My immediate, gut reaction was, "No."
From the first day of high school, when an excited, scared, group of 200 children wearing our crisp uniforms crowded into the smelly cafeteria, my generation has been encouraged to be "well-rounded." Well-rounded, for all intents and purposes, really means "so busy you can't see or think straight and your family and friends start to despise you." That's what it means. For the past thirteen years, I've been told that I need to do a little bit of everything.
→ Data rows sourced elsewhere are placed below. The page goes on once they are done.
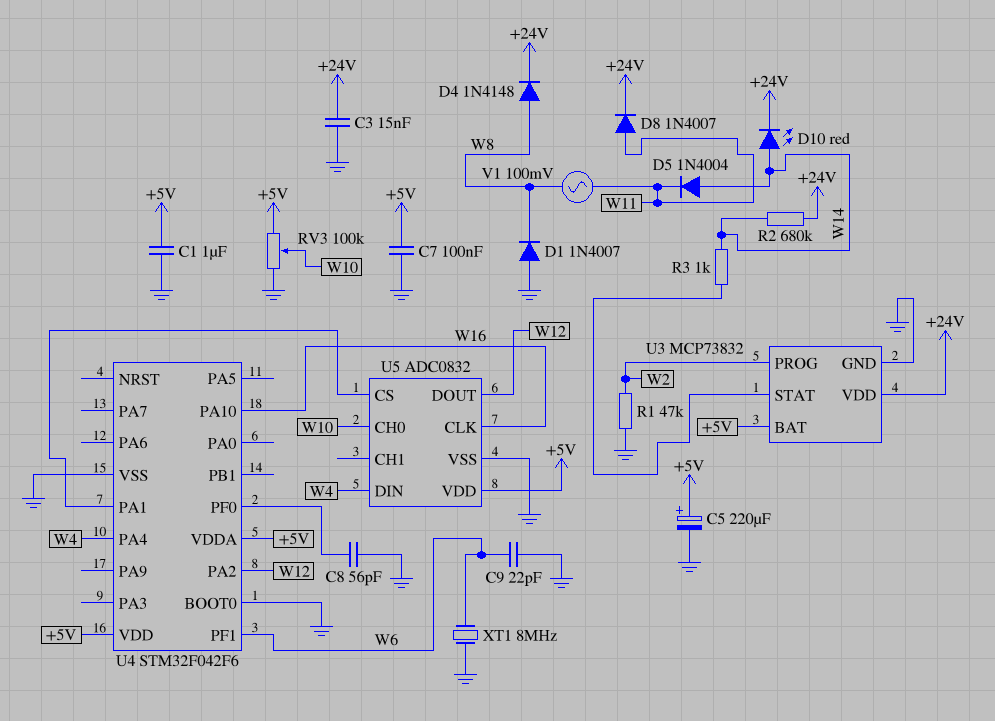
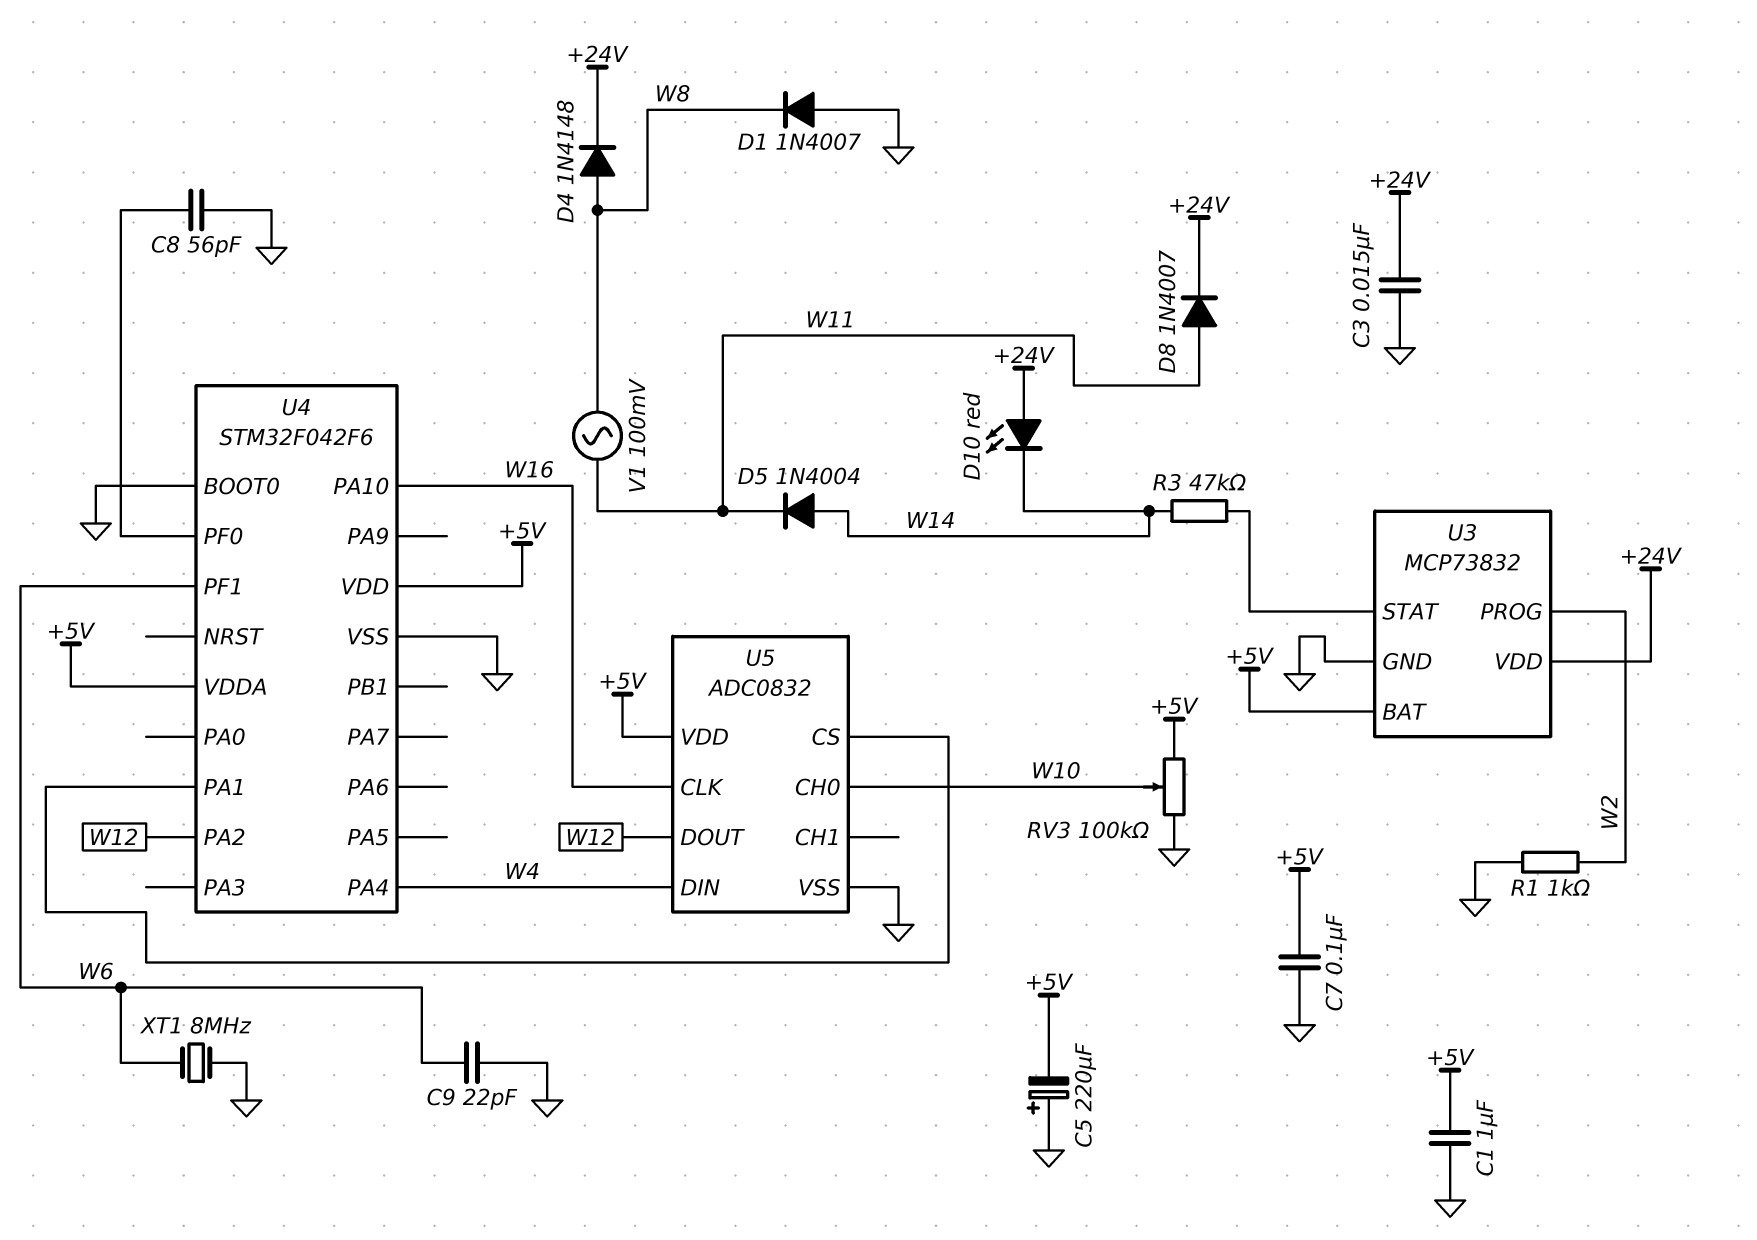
C5: 220uF (plus +5V, minus GND) -> 220uF (plus GND, minus +5V)
D10: LED red (A W14, K +24V) -> LED red (A +24V, K W14)
R1: 47k (GND, W2) -> 1k (GND, W2)
R2: 680k (+24V, W14) -> none
R3: 1k (U3/STAT, W14) -> 47k (U3/STAT, W14)

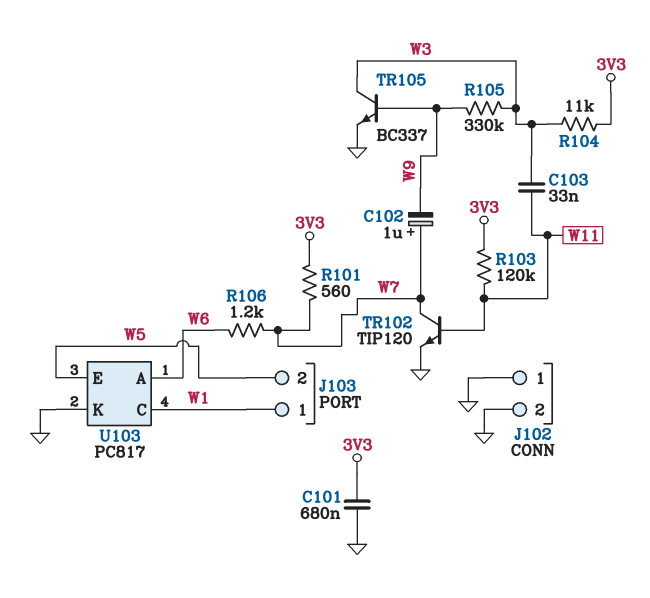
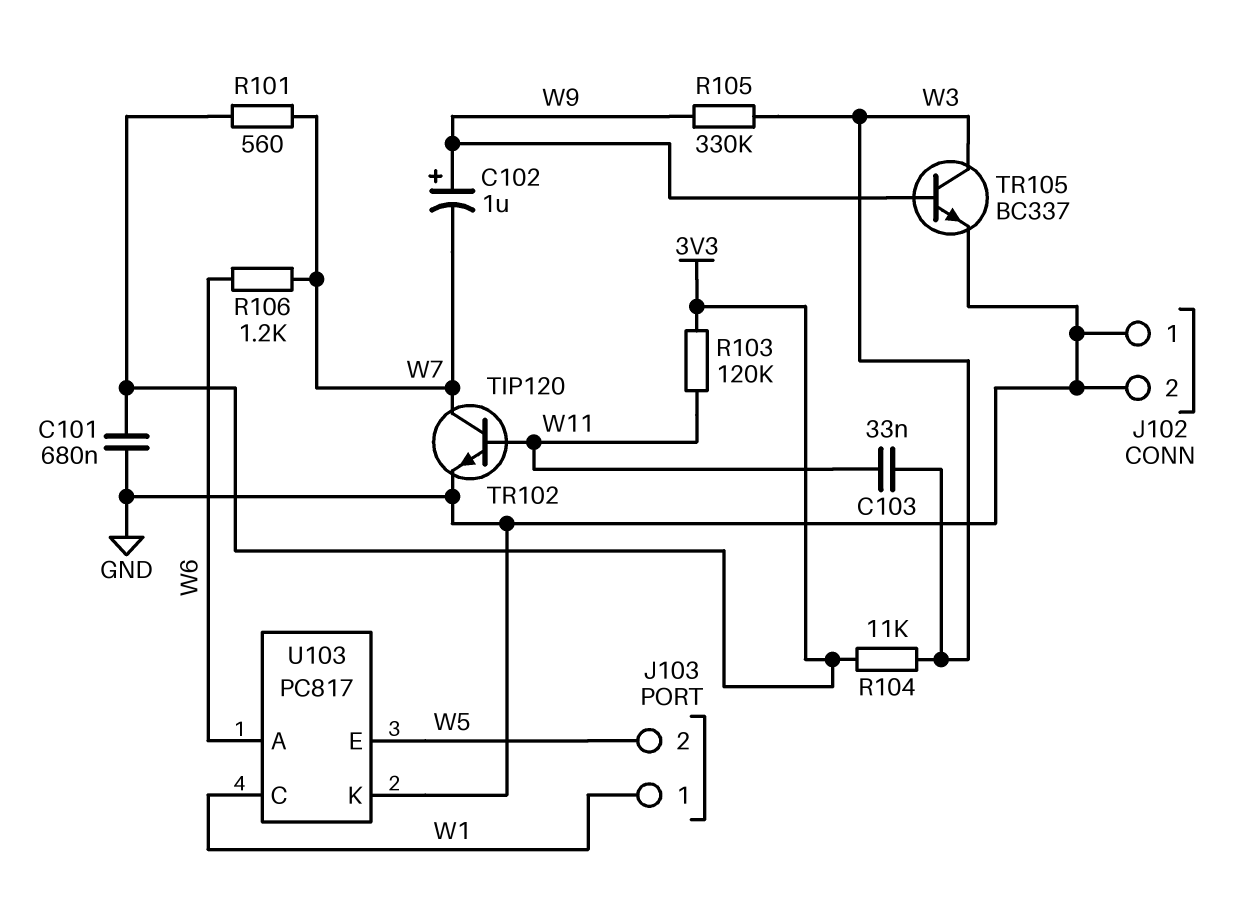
C102: 1uF (plus W7, minus W9) -> 1uF (plus W9, minus W7)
Well, my friends, that just doesn't work anymore. In high school, and to some extent, in college, we could feasibly commit to 100 different things from cultural clubs to jobs to religious organizations to family and friends, and not really disappoing anyone. How busy we were was somehow interpreted as a measure of our future success.
But I'm tired.
No, I'm exhausted.
And mostly, I'm tired of being exhausted.
I'm sick of apologizing to people for being late or for having overbooked myself.
I've gotten a lot better at this in the past few
I also apologize a whole lot less.
In the past, oh, fourteen months, I've finished graduate school, gotten a new job, gotten actively involved in my professional organization, taught at my church...I could go on, but this isn't a contest...anymore.
And, in the past two months, I've tied up three major commitments, and I find myself looking for the next thing I should be doing, for the next drain on my time and resources.
But, I'm not looking too hard to find that next thing.
Instead, I'm taking a breath. If I don't have so many extracurricular commitments, maybe coming to work each morning won't seem like such a burden. When I say "no" to more professional involvement, I'll open the door to actually enjoy a weekend.
So, to those I know and love, I say, for the second time in five months, I'm back!